Early radio transmitters were rudimentary devices that created a spark between two
small metal spheres one of which was connected to a length of wire called an antenna.
Looking at the illustration we can follow the sequence of events.
A telegraphers switch briefly supplies current to the primary windings of a
transformer. The sudden surge in voltage is multiplied in the transformers secondary
winding causing a strong spark to jump between two closely mounted metal spheres.
A long piece of wire called an antenna would then pulse with electric charge and in
doing so emmit radio waves.
Recievers at this time employed an even cruder means of detecting radio waves. It
was known that dust or iron filings will tend to clump together (cohere) in the
presence of radio waves. Iron filings are normally poor conductors of electricity but
when they clump together or cohere they conduct electricty readily. The first radio
recievers were based on the coherer, a glass tube containing iron filings and sealed by
a metal cap at each end. Refering to the diagram, a battery is connected to one side of
the coherer while the other side is connected to an electromagnet. The electromagnet
in turn is also connected to the battery. When no radio waves are present very little
current passes through the coherer so the electromagnet does not attract the armature.
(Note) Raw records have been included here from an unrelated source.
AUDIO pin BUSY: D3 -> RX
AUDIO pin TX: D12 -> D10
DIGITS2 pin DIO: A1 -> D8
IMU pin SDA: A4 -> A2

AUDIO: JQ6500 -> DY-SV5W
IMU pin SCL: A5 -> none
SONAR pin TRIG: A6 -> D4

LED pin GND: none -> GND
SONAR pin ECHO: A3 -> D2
As soon as a burst of radio waves passed over the coherer its iron filings would cohere
allowing current to flow thus activating the electromagnet. One giant shortfall of a
coherer was that once the iron filings had clumped together the tube had be tapped to
dispurse them again hence this system was only good for the transmission of morse
code.
Coherers formed the basis of radio recievers for about the first ten years of their
production limiting the usefullness of this technology. It wasn’t untill the invention of
tuned oscillating circuits and electronic components like vacuum tubes that truly
modern radio was born.
We will take another look at radio in chapter 5.